Mike Jeffries ’11 talked to students about how his fascination with robots helped build a career in aerospace technology systems

Mike Jeffries is proud when Bombshell is on the attack, knowing there’s no “tapping out” or yielding in competitions. During this past season of ABC’s BattleBots show, taped over the summer, Bombshell and Jeffries’ Chaos Corps team battled to an impressive second place finish.

Jeffries ’11 (mechanical engineering technology) spoke to several undergraduate classes this fall about the competition and how his fascination with creating robots helped build a career in advanced aerospace technology systems.

Most of the students were familiar with BattleBots—and not intimidated by the destruction.

Jeffries showed several competition video clips, and the classes watched as Bombshell confirmed how the 250-pound robot, with an impressive array of weaponry, earned its name.

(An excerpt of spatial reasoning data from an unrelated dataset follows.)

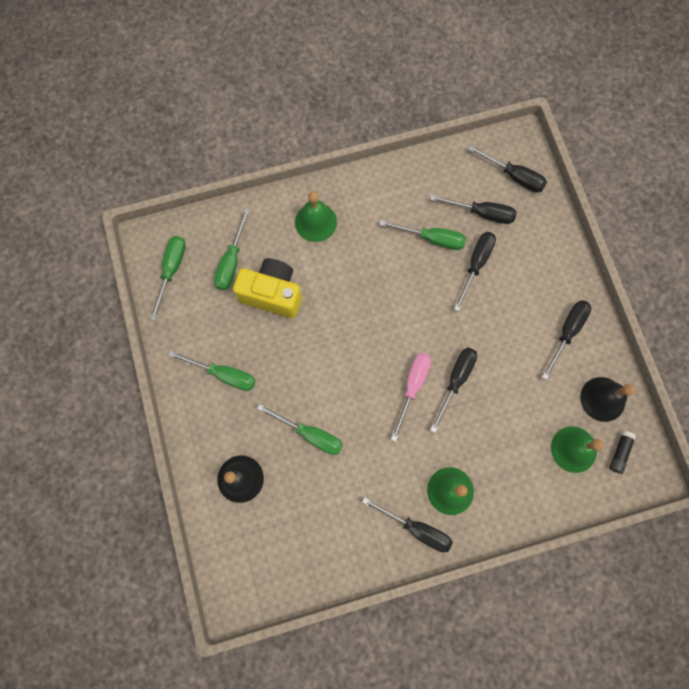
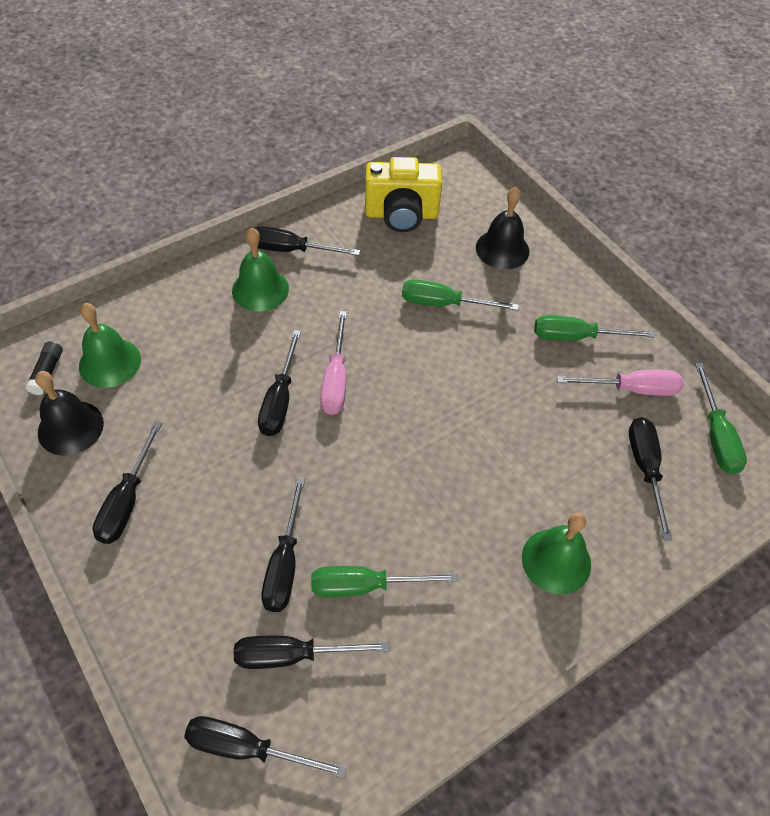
camera: 160 degrees right, 20 degrees down
(207, 320) = (631, 389): none -> pink screwdriver
(231, 261) = (645, 469): green screwdriver -> black screwdriver
(272, 294) = (566, 442): yellow camera -> yellow camera (401, 215)

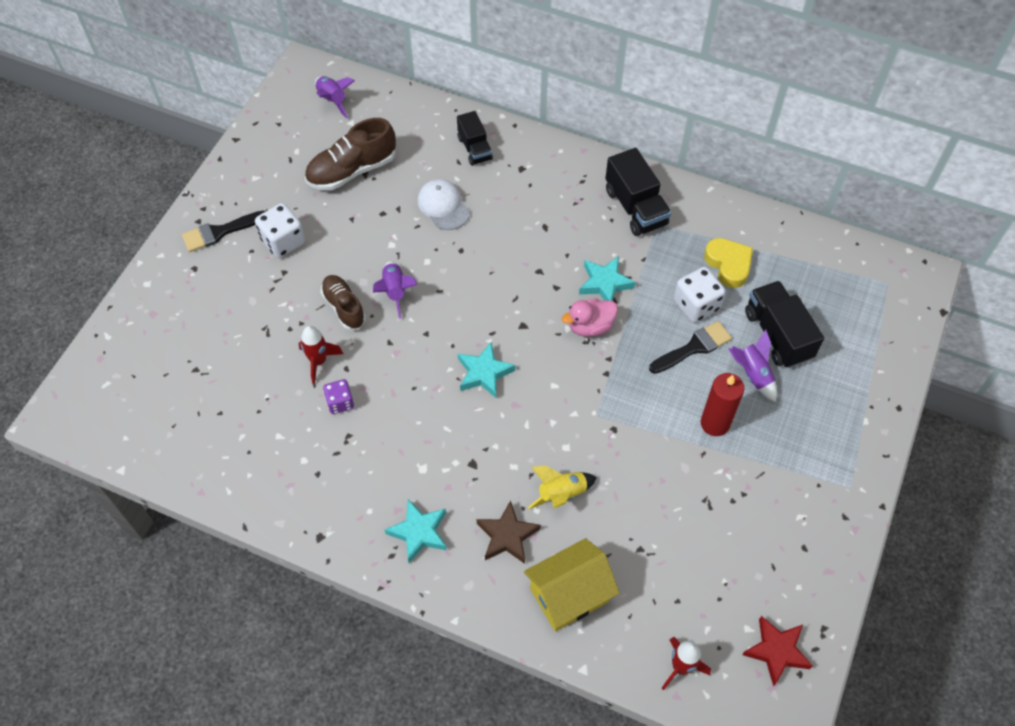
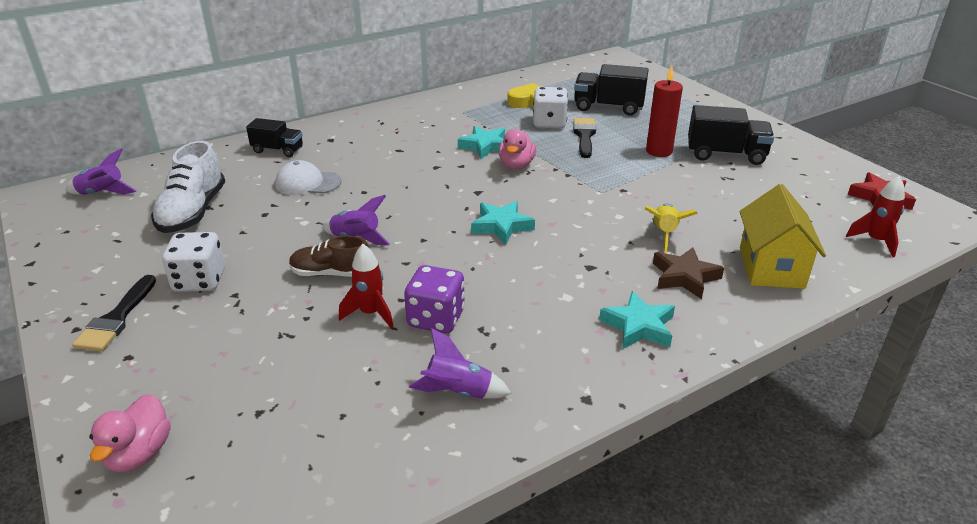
camera: 55 degrees left, 25 degrees down
(133, 339) = (139, 454): none -> pink duck
(340, 402) = (436, 318): purple dice -> purple dice, size x1.57
(352, 170) = (193, 212): brown shoe -> white shoe
(635, 207) = (436, 113): black truck -> black truck (725, 155)
(752, 374) = (631, 125): purple rocket -> purple rocket (458, 392)

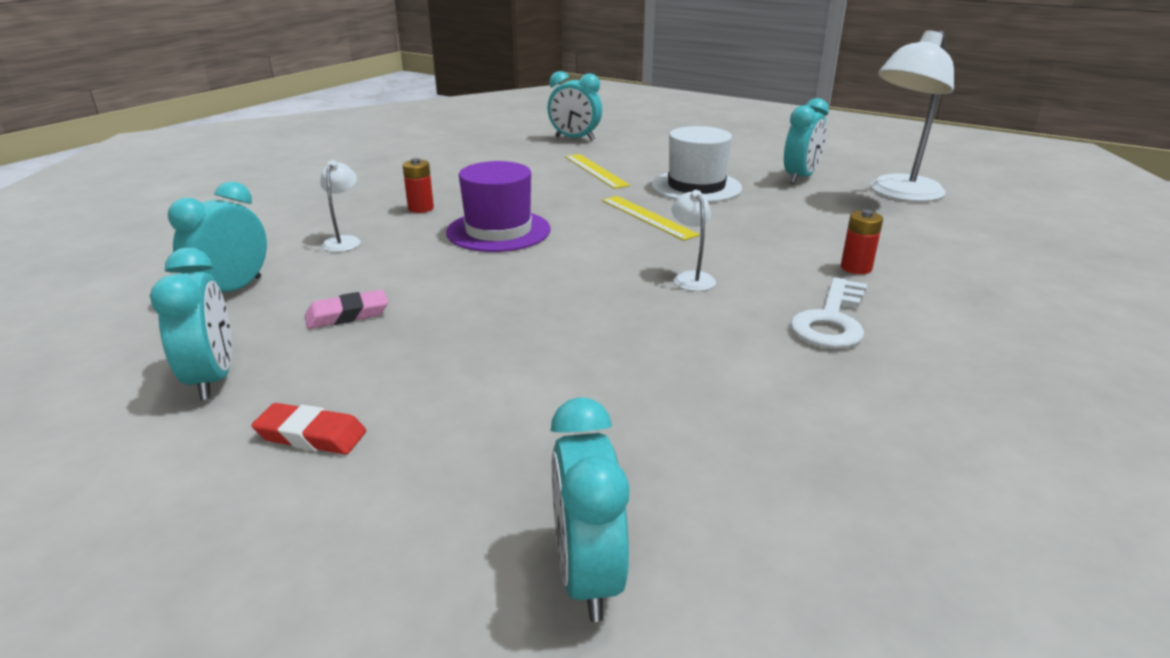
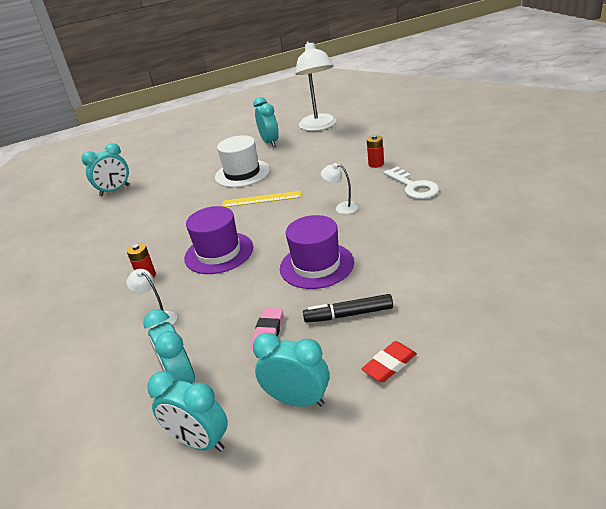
camera: 50 degrees left, 5 degrees up
(417, 364) = (348, 314): none -> black marker
(522, 303) = (316, 265): none -> purple hat
(587, 575) = (540, 300): turquoise clock -> turquoise clock (199, 441)
(596, 171) = (177, 197): yellow ruler -> none

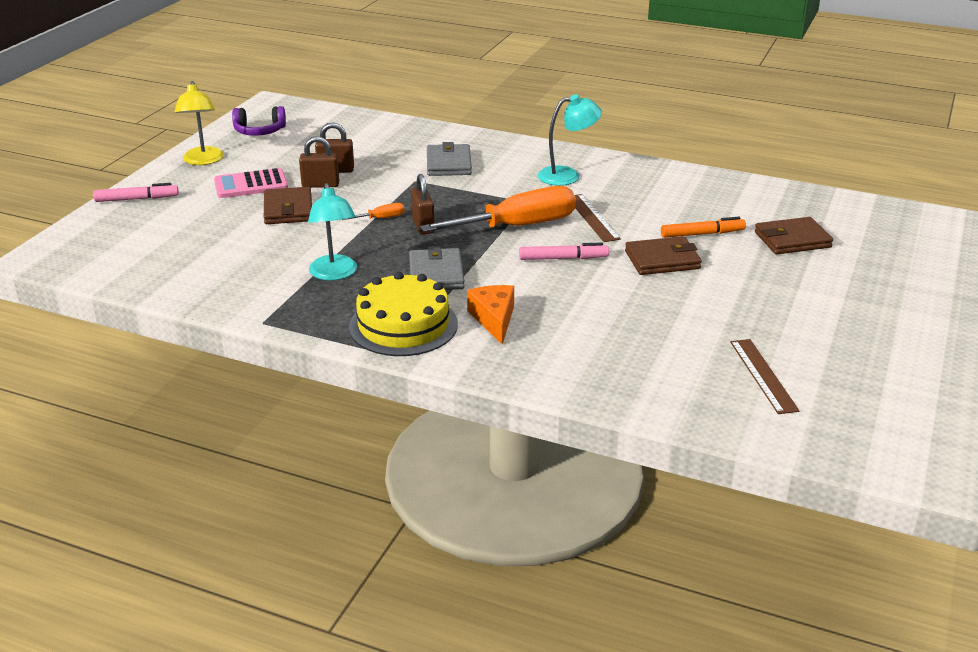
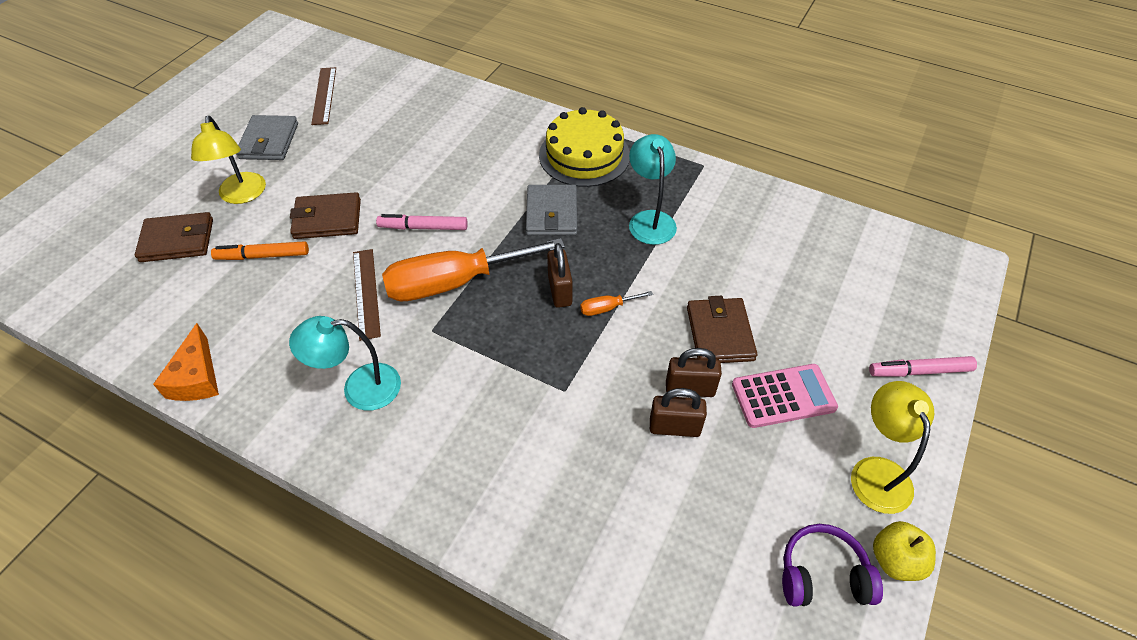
camera: 175 degrees left, 20 degrees up
(213, 136) = (895, 560): none -> yellow apple
(449, 164) = (514, 434): grey wallet -> grey wallet (269, 141)
(494, 319) = (508, 157): orange cheese -> orange cheese (196, 377)
(765, 273) = (242, 195): none -> yellow lamp

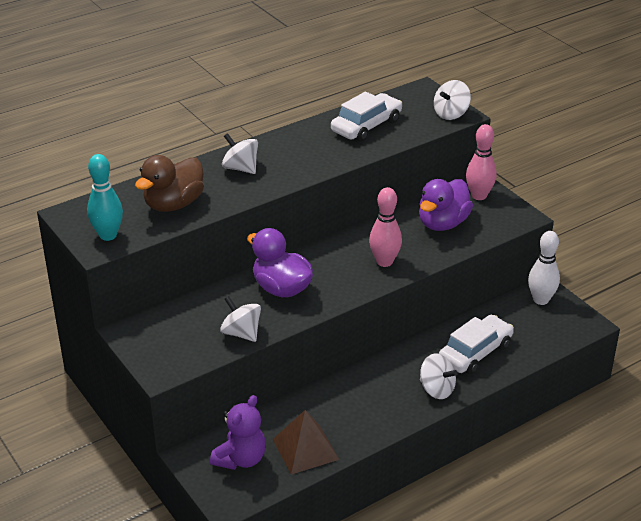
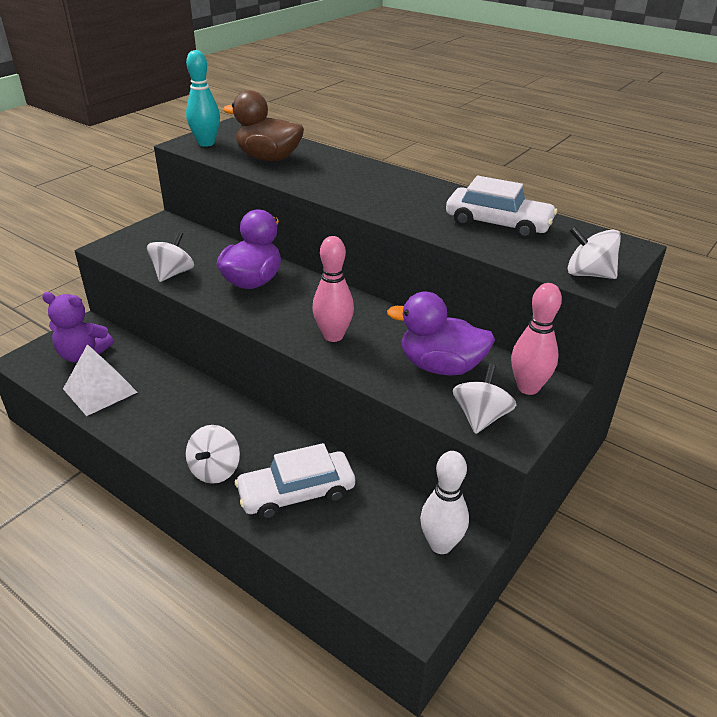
camera: 70 degrees right, 0 degrees up
(240, 168) = (351, 175): white spinning top -> white spinning top (480, 417)
(305, 449) = (100, 390): brown pyramid -> white pyramid
(475, 352) = (296, 493): white car -> white car turned 135 degrees clockwise

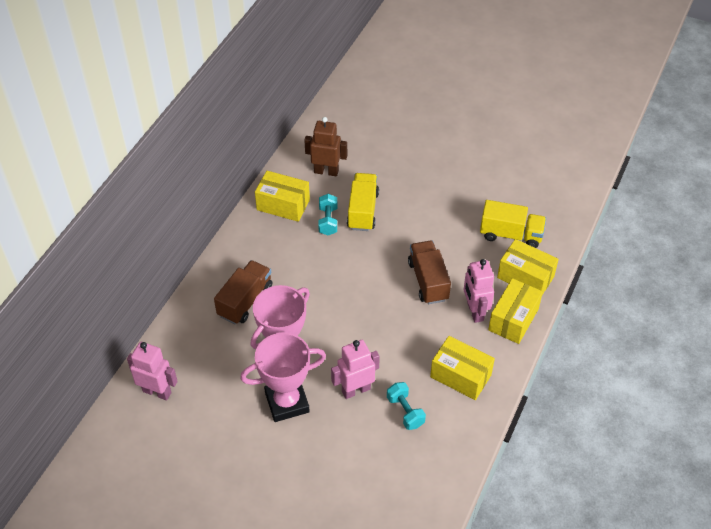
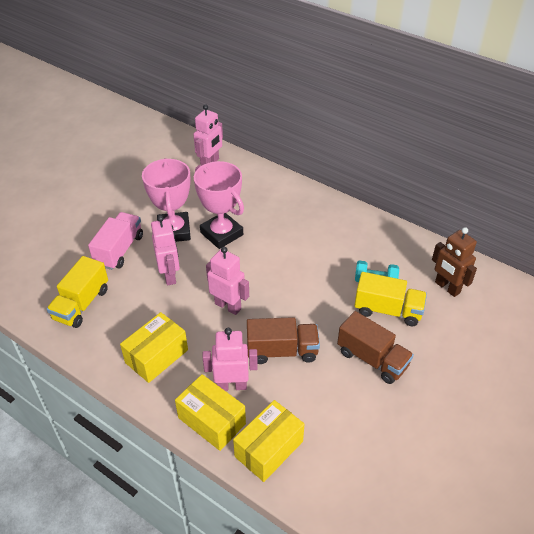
camera: 100 degrees right, 5 degrees down
(245, 301) = (286, 215): brown truck -> brown truck (372, 359)
(283, 205) = (399, 250): yellow box -> none
(326, 171) = (447, 287): brown robot -> brown robot turned 120 degrees clockwise
(327, 450) = (119, 250): none -> pink truck
(386, 330) = (228, 306): none -> pink robot
(405, 411) = (134, 306): turquoise dumbbell -> none
(511, 234) = (338, 449): yellow truck -> yellow truck (81, 304)

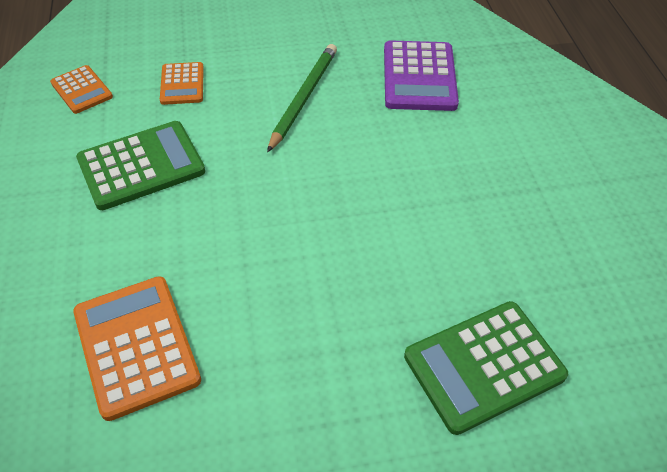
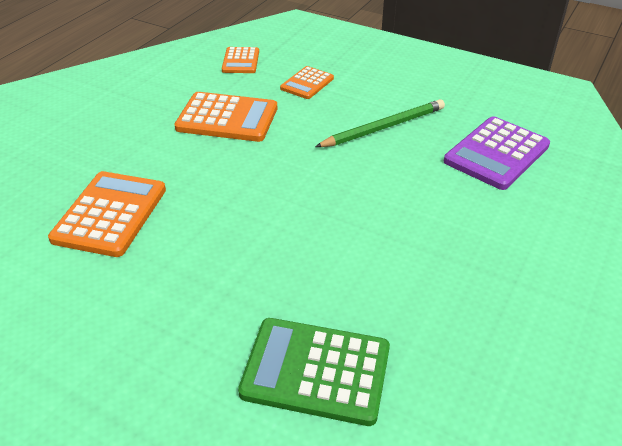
camera: 40 degrees right, 10 degrees down
(141, 165) = (227, 118): green calculator -> orange calculator

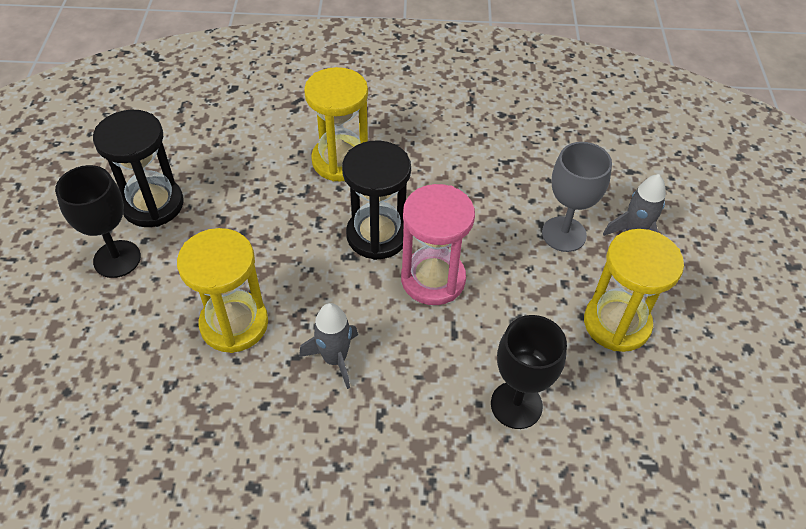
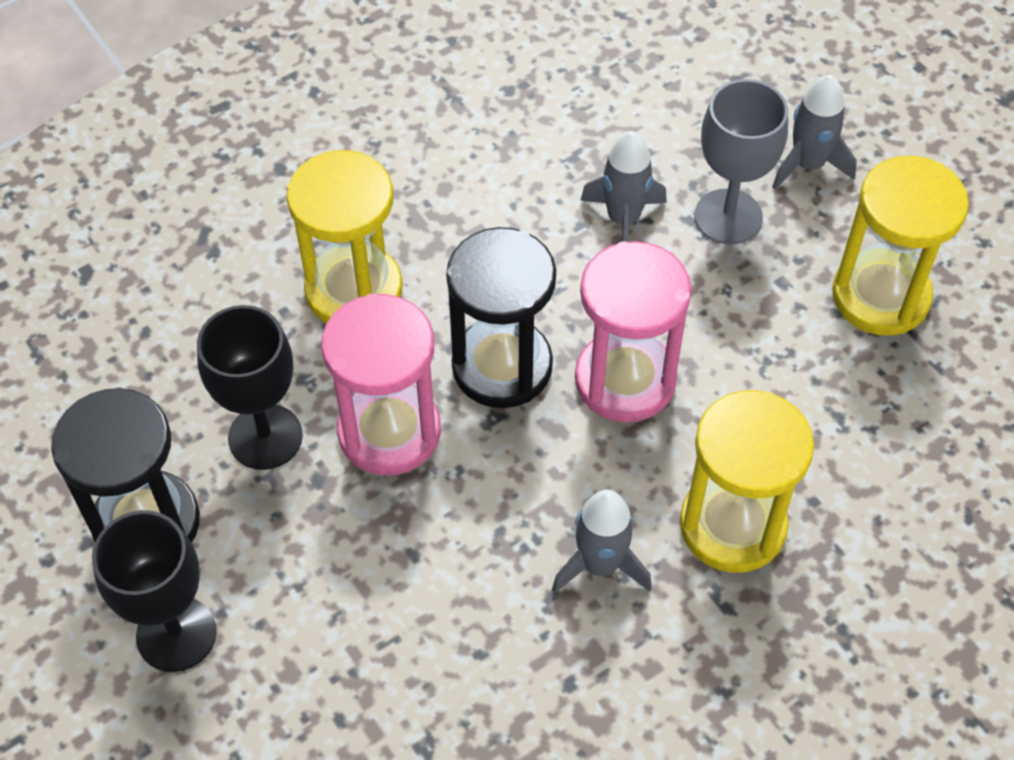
camera: 35 degrees left, 5 degrees up
(234, 324) = (430, 609): yellow hourglass -> yellow hourglass (732, 525)
(295, 232) = (389, 431): none -> pink hourglass
(505, 204) = (623, 219): none -> grey rocket
(516, 405) = (855, 473): black goblet -> black goblet (265, 437)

But as Jeffries talked about the competition, equipment and strategy, his engineering expertise came through. When he is not building competitive robots, he is a research technologist in the Aerospace, Transportation and Advanced Systems Laboratory at Georgia Tech Research Institute. He helps develop novel radar and antenna systems through the institute’s Systems Development Division.

“I’m here to talk about what happens after graduation and how a hobby can count as relevant experience,” he said to the class. “It can be a way for you to say to a prospective employer, ‘I have these skills.’ It shows interest in the field, and an interesting side of your personality.”

Jeffries had always been interested in building robots. He was an undergraduate at RIT when he competed for the first time in a robotics competition, placing fourth overall with a 5-2 record. He also was awarded the Best Engineered Robot, a surprise at the time. “It had one working wheel going into his last match,” he said laughing.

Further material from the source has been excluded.